For the past 24 hours, I’ve needed to throw myself into distraction every so often because every time the news really sinks in, tears begin to well up. There’s no way to accurately measure the impact or influence of somebody on your life, especially someone you’ve never met.
When I was seven years old, I begged my father to construct a corn cob pipe for me so I could be just like Popeye. I had seen the Robert Altman film and couldn’t believe how the cartoons I knew so well actually became physical realities up on screen. A guy who everyone else knew as “Mork” on TV (I say everyone else because Mork and Mindy was on past my bedtime) had somehow embodied this character and opened certain doors to my imagination that I didn’t know existed. I pretended for months that I was Popeye and may have even attempted to add a healthy amount of spinach to my diet (although that never really took).
Teachers at school were a tad concerned that I was carrying around some sort of smoking paraphenalia and eventually told me that it would have to be kept in my desk unless we were outside for recess. Many an afternoon was filled listening to the brilliant Harry Nilsson soundtrack on LP and singing along. In the following year, I successfully achieved weirdo status by insisting that I wear the same rainbow suspenders to school that Mork wore.
My early exposure to Robin Williams in Popeye was tied closely together with music and for some reason the music emotionally sticks with me even more than the laughter. It wasn’t until I was a little older that I was introduced to his standup and I followed his career and films like some people collect baseball cards and stats.
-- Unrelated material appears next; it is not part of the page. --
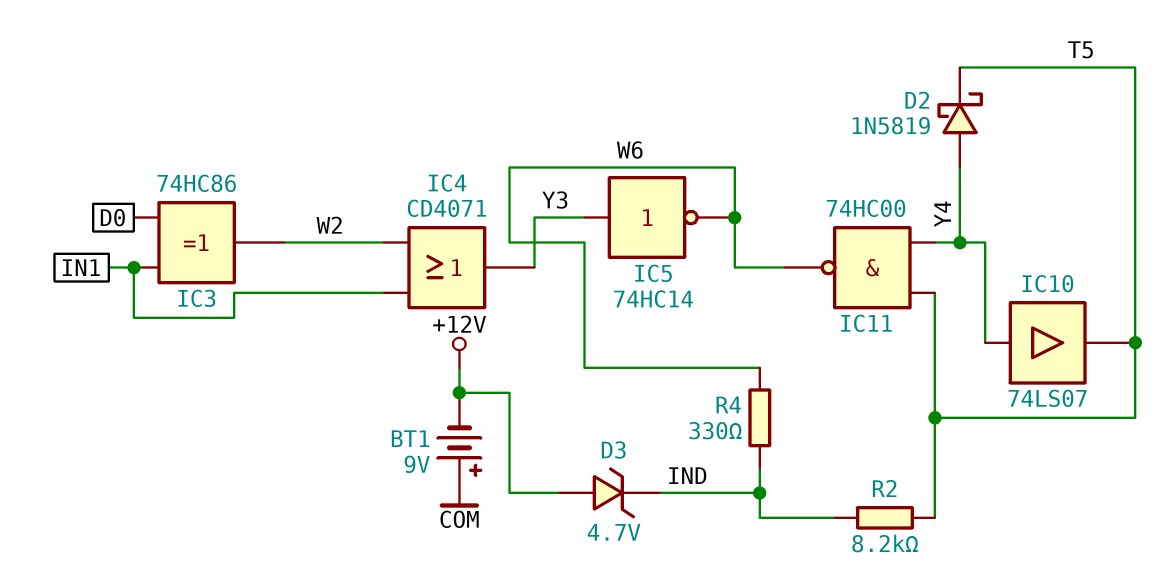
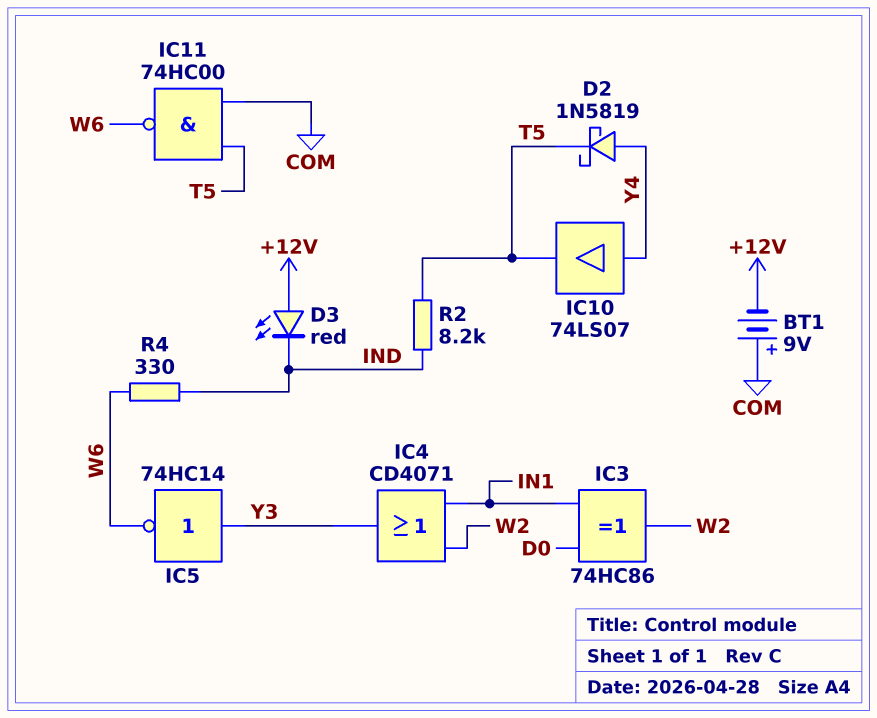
D3: zener 4.7V (A +12V, K IND) -> LED red (A +12V, K IND)
IC11: NAND 74HC00 (in T5, in Y4, out W6) -> NAND 74HC00 (in COM, in T5, out W6)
The rhythm and pace of comedy is very musical and he was like an accomplished jazz master. He’s given so many hilarious and touching musical moments that my mind immediately jumps to. Aside from the above clip from Popeye that came to mind, there’s Bruce Springsteen As Elmer Fudd from his standup , Aladdin - Friend Like Me and his performance of Blame Canada at the Oscars in 2000.
Maybe the one that has resonated with me the most over the years is this amazing scene from The Fisher King where his misfit, homeless character has been unwillingly set up on a date with an equally awkward companion. He starts singing her Groucho Marx’s “Lydia The Tattooed Lady” as the orchestral score blends in with him seamlessly and the camera pulls away beyond the tables, beyond the moment and beyond all trouble.